Serverless is the latest major development in database technology. It gives IT and marketing teams a new option for how to deploy data projects. As a data solutions provider, we’ve got some strong opinions on serverless and whether it is or isn’t the answer to all of a business’s data needs. In this article, we’ll start by looking at what serverless database technology is and how it compares to other types of database.
As the name suggests, a serverless database doesn’t require a server. Or at least, it doesn’t require you to pay to host a server, just to use it.
A simple analogy can be drawn between databases and the various forms of car ownership.
The most traditional way of housing your data is in an on-premise data centre. This is the equivalent of buying a car. You decide up-front what you need – model, size, engine etc – and then you purchase the physical hardware. You receive your database and all responsibility passes to you, the owner. You have to service it, maintain it, and ultimately replace it when it comes to the end of its lifespan. Just like a car, the older it gets, the more you have to service it, and the more expensive it can be to keep it running. It requires a big up-front investment, and the right knowledge and skills to maintain it for the long-term.
The second option for storing data is a cloud-based virtual machine. This is the equivalent of taking out a lease on a car. You never actually own the hardware, but you do get all the benefits, just at a price premium. Your data is stored in a massive data centre owned by Microsoft, Amazon or whoever, in an enormous secure enclosure, a Fort Knox-style data centre. Like leasing a car, cloud-based virtual machines are popular because you get a highly performant database but don’t need to pay for the hardware up-front. Rather, before you commit you decide how many miles you’re planning to do per year (how much data you’re going to store and how much computing power you need), and then agree a monthly licence fee based on your expected usage. You need to service the car (maintain the database and the server) but you don’t need to worry about the hardware coming to the end of its lifespan. The main drawback with this arrangement is that you still pay the full monthly cost, even if you end up only using it for a short commute each day.* So depending on what you need to do with your data, it can work out to be an expensive way to store it. And that’s where the third option comes in…
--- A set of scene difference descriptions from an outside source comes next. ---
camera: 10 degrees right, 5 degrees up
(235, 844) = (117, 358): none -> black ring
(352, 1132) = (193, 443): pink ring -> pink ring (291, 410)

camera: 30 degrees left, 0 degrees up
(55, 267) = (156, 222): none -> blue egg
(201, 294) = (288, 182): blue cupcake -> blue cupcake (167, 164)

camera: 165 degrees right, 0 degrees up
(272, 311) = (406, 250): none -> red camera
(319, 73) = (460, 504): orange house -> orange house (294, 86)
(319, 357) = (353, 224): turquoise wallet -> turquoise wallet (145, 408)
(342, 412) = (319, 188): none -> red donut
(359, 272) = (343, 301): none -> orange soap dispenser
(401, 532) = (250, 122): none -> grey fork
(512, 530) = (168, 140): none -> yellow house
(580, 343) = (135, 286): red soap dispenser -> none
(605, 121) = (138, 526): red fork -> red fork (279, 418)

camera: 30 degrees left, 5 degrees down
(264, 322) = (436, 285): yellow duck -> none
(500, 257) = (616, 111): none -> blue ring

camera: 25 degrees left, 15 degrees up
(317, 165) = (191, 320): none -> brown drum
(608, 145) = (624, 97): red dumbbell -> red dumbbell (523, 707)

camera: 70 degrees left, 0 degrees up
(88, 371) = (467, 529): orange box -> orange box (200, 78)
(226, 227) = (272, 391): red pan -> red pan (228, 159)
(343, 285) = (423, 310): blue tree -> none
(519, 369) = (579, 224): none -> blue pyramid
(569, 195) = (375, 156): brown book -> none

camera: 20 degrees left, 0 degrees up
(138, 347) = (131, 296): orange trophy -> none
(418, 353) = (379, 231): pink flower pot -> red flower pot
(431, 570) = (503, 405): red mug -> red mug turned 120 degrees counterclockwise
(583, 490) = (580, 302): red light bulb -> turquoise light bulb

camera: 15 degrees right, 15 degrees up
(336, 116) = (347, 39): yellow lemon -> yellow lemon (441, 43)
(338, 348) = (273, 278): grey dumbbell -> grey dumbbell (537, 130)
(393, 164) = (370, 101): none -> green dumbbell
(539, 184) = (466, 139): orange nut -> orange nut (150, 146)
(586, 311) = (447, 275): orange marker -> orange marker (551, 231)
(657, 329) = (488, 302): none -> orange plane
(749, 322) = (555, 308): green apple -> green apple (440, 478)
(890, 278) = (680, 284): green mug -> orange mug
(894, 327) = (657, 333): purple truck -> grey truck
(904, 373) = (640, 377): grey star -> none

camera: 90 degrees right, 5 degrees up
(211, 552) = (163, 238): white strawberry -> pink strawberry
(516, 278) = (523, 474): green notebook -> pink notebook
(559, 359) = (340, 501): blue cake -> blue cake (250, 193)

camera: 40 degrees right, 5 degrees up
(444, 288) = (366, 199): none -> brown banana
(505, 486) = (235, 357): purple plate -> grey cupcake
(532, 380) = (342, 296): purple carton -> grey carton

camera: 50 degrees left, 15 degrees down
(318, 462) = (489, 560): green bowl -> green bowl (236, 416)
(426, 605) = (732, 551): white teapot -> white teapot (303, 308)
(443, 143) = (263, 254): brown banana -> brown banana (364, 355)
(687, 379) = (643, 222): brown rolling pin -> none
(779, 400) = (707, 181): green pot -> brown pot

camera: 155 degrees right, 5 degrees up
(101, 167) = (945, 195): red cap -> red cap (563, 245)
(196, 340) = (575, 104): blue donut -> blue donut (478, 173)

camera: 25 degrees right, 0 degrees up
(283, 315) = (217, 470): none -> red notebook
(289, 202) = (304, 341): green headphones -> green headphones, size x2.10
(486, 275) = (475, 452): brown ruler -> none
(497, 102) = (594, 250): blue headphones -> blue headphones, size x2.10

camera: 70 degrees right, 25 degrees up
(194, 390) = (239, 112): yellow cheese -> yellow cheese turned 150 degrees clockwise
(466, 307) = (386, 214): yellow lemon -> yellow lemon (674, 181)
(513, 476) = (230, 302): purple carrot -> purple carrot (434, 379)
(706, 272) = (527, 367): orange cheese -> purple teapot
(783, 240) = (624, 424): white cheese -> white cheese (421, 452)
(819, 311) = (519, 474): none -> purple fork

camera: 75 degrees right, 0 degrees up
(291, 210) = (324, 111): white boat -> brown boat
* Worth noting that there are clever things you can do with virtual machines to reduce cost, like power them down when you’re not using them, but this isn’t a standard feature. Setting this up requires effort and automation and it may not be a suitable solution in every case.
The newest option for managing data is a serverless database. In this analogy, it’s akin to becoming a member of a Car Club (like Enterprise Car Club, for example). You pay a small ongoing membership fee (data storage costs), and for that you have continual access to a vehicle as and when you need it. Then when you need a car, you just pay for what you actually use. So if you only need a car to get to work, you only pay for the time you’re driving. And it’s all self-serve. There’s no big up-front cost, and you don’t need to worry about servicing the car. What you do get is a high-performance vehicle that’s ready and waiting whenever you need it, and your costs are directly proportional to your usage. In terms of a database, serverless gives you access to a fully hosted data environment with no need to set up a server, or do any of the maintenance you would with a virtual machine. Serverless databases give enormous flexibility and you only pay for the time you’re using your database. When the database is idle, you’re only paying the negligible storage costs. We should point out that this analogy isn’t perfect, as with a Car Club you’re sharing the vehicle with other members… and of course, that’s not the case with serverless databases. Your data is secure and no-one else will have access to it or your code. But the notion of a pay-as-you-go database with none of the maintenance considerations is extremely similar.
So, what’s the right database solution for you? Do you want to buy, lease or ‘borrow’ computing power for your database? Well just like the options for car ownership, that all depends on what you need it for. If you’re a long-distance courier the best option will likely be different than if you’re a Sunday driver or if you only need a car for commuting into the office a couple of days per week.